States’ abilities to directly influence RTO actions vary by region across the U.S. PJM states sit at one end of the spectrum, without voting ability and unable to file challenges with federal regulators. On the other end, states in SPP wield the most authority of any RTO state organization over generation and capacity matters. Taking a look at how RTOs in other parts of the country allow for state engagement is instructive as states in PJM strive for more voice and a better balance between their individual goals and the important role of the regional grid and markets. We overview several RTO/state models in a recent white paper.

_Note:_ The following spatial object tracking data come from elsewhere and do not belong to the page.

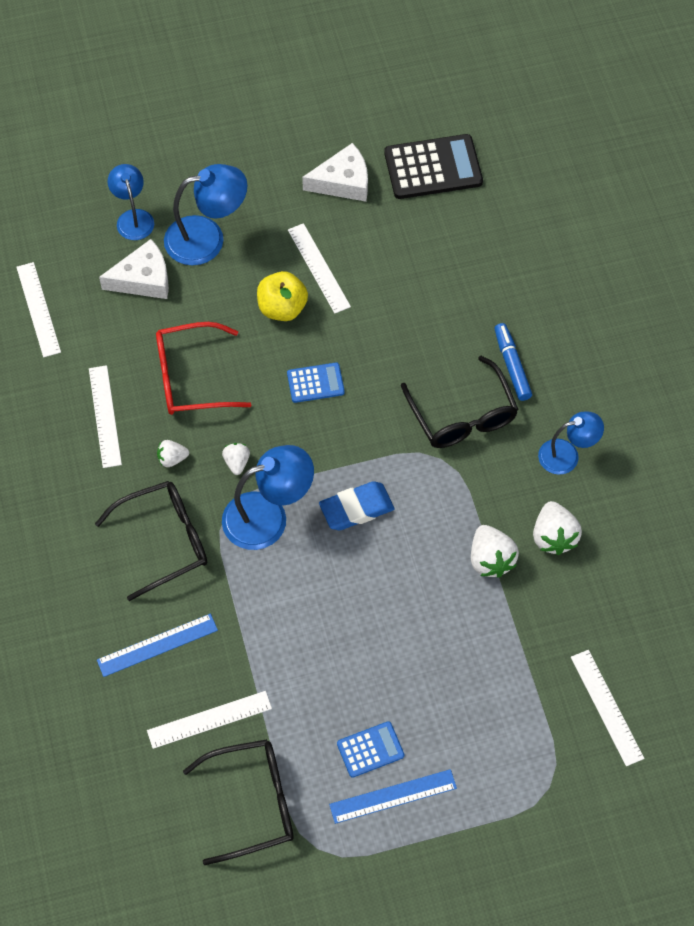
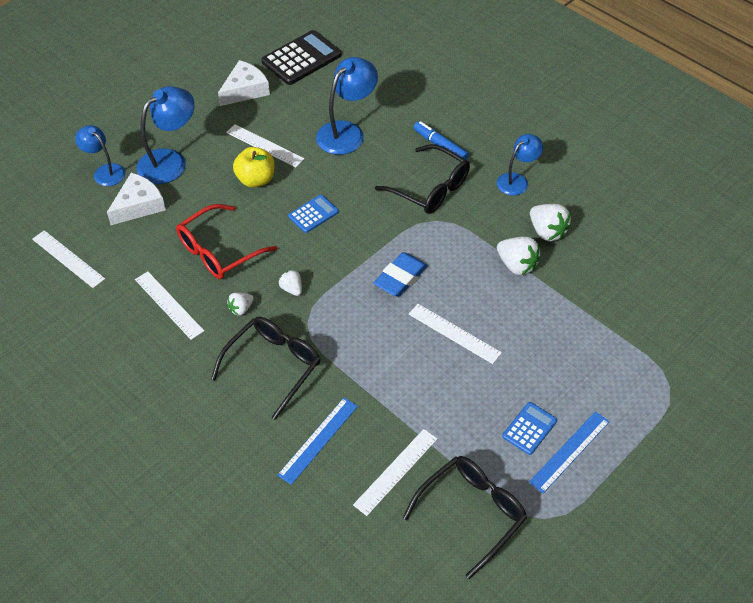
camera: 30 degrees left, 10 degrees down
(268, 516) = (340, 312): blue lamp -> blue lamp (347, 132)
(607, 707) = (665, 317): white ruler -> white ruler (454, 333)

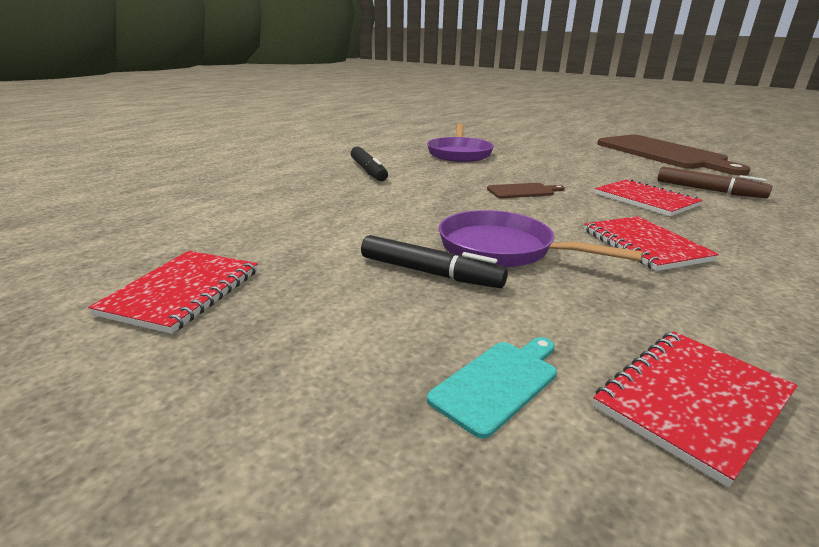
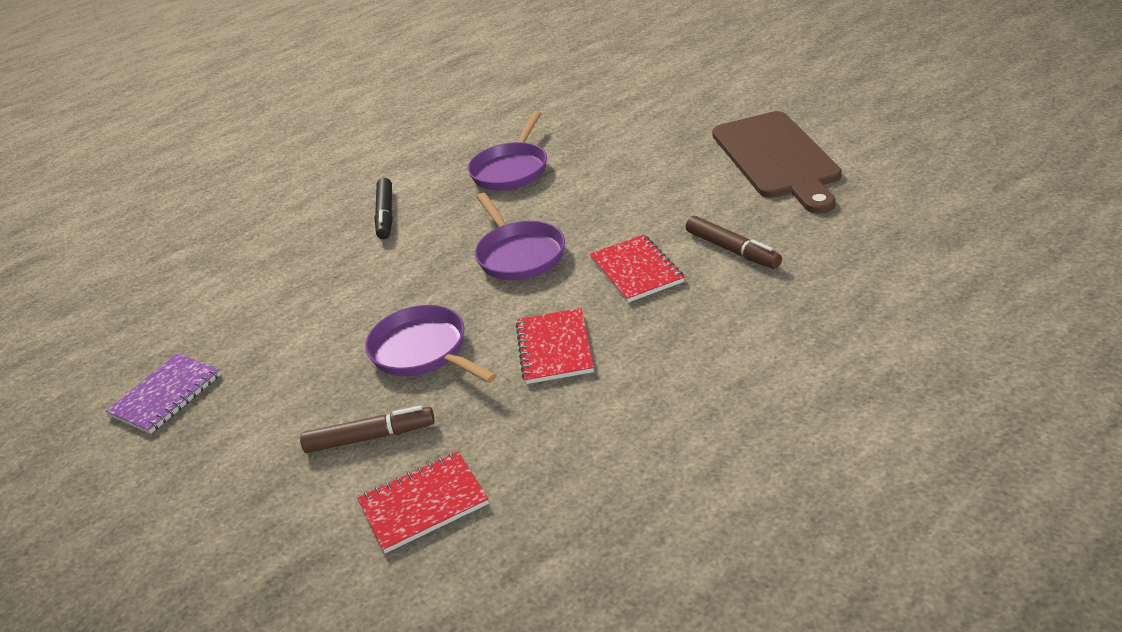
camera: 20 degrees right, 10 degrees up
(182, 292) = (166, 395): red notebook -> purple notebook
(430, 273) = (344, 380): black marker -> none
(498, 383) = (320, 483): turquoise cutting board -> none
(520, 325) = (370, 437): none -> brown marker
(523, 191) = (519, 254): brown cutting board -> purple pan

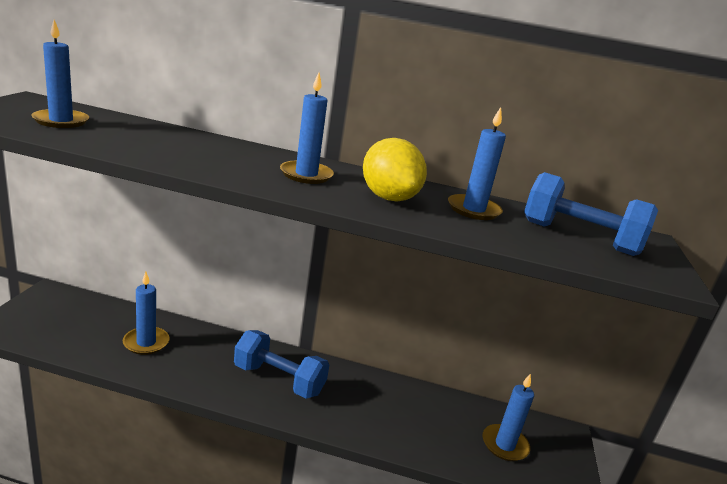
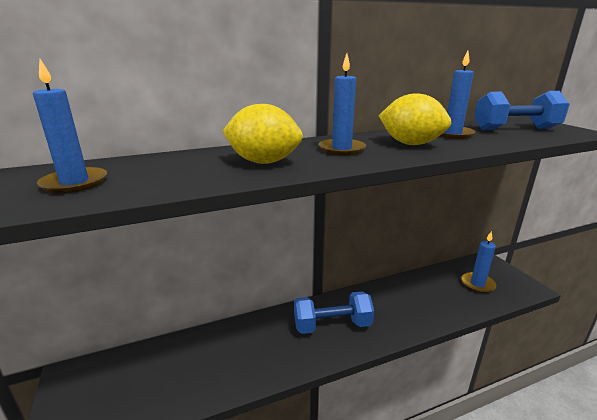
camera: 30 degrees left, 0 degrees up
(146, 342) = (211, 361): blue candle -> none
(211, 157) = (263, 162): none -> yellow lemon

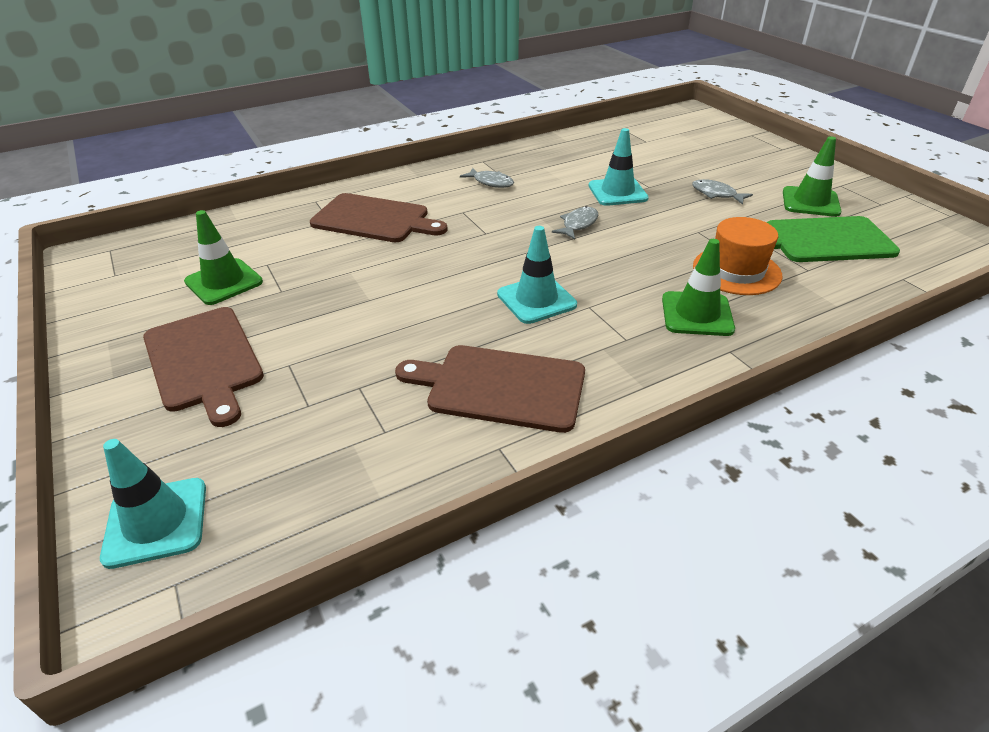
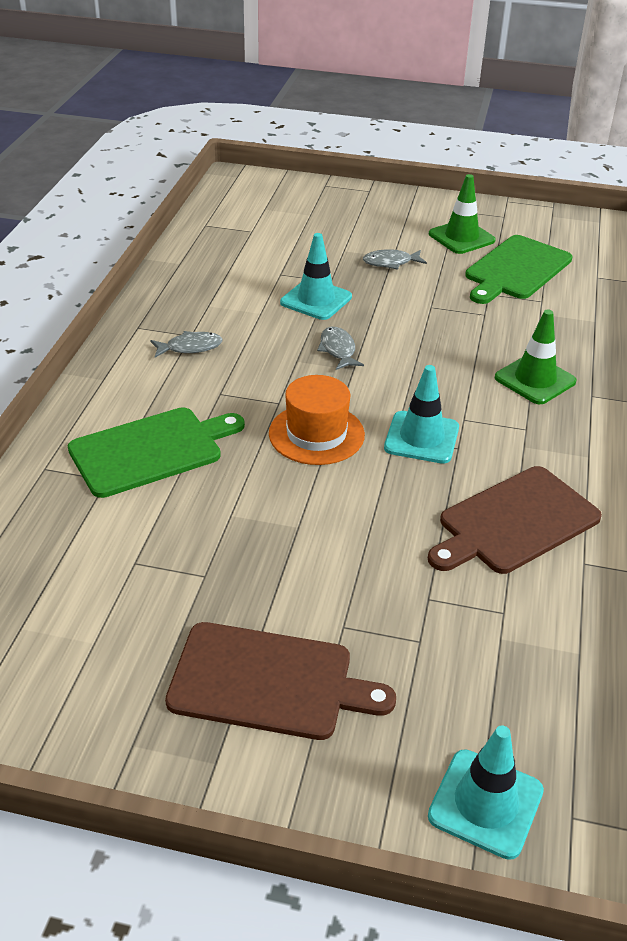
camera: 50 degrees left, 0 degrees up
(224, 282) = (129, 608): green traffic cone -> none
(374, 219) = (151, 450): brown cutting board -> green cutting board
(736, 271) = (505, 328): orange hat -> orange hat (316, 434)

Making PJM’s State Committee Work for States

Inspired by the examples of other RTO state committees, here are a few ways to increase the role and influence of PJM states:

  • Create stronger communication and collaboration between PJM and states: RTOs in other regions give deference to the views of state committees regardless of their rules. They prioritize a constructive working relationship.
  • Provide regular opportunities to provide formal input: OPSI should be able to weigh in on the design of PJM’s capacity market and transmission planning, both of which influence billions of dollars of supply investments and customer impacts.
  • Back OPSI’s feedback with bylaws: PJM’s governing documents could have specific opportunities for states’ input and require the RTO to say how it took OPSI’s input into account.
  • Give states more power to determine their own capacity needs: By adopting a provision like that available in MISO, individual states would be able to set their own targets for capacity reserves — rather than relying on a single target set by PJM — to better reflect state needs and energy goals.
  • Give states the option to supply their own capacity needs: A so-called “fixed resource requirement option” would give states and utilities more flexibility to meet demand on a megawatt-by-megawatt basis.
  • Give OPSI the power to make FERC filings: OPSI could be given the power to make its own filings to FERC under FPA Section 205, giving the states more power over resource adequacy planning.
  • Give states a role in selecting PJM’s board members: In MISO, for example, the state committee is often represented on the search committee for the RTO’s board members.
  • Require PJM to file states’ alternative proposals: PJM could have a provision where it must file an alternative approved by some percentage of OPSI members. In ISO-NE, the percentage is at least 60% of New England Power Pool participants.

These suggestions are not new, but the events of recent years renew their urgency: PJM is proposing significant changes to its market while searching for its next CEO, public utility commissioners have ongoing concerns about consumer costs, and many states are racing toward a renewable energy future.

Changing the balance of power between PJM and its states is critical to prepare the nation’s largest energy grid for the new energy era that lies ahead.

 

Ann McCabe returned to consulting after her term as a commissioner at the Illinois Commerce Commission (March 2012 to January 2017). Her recent clients include The Climate Registry, PJM Clean Energy Advocates and the Mid-America Regulatory Conference (MARC). While a commissioner, she was president of the OPSI board and of MARC and chaired NARUC’s subcommittee on Nuclear Issues-Waste Disposal.

David A. Svanda, a principal at Svanda & Coy Consulting, follows PJM, SPP, MISO and developments in other regions. He served as a Michigan PSC commissioner from 1995 to 2003, during which time he was President of MARC and NARUC. In those roles, he was an active participant in creating the concept and reality of regional state committees.

Betty Ann Kane served on the District of Columbia Public Service Commission for three terms (March 2007 to December 2018), including as Chairman (March 2009 to November 2018), and on the NARUC Board of Directors. She served as chairman of MACRUC and president of the National Regulatory Research Institute. Now a consultant, she has over 40 years of experience in public and private sector energy, finance and management.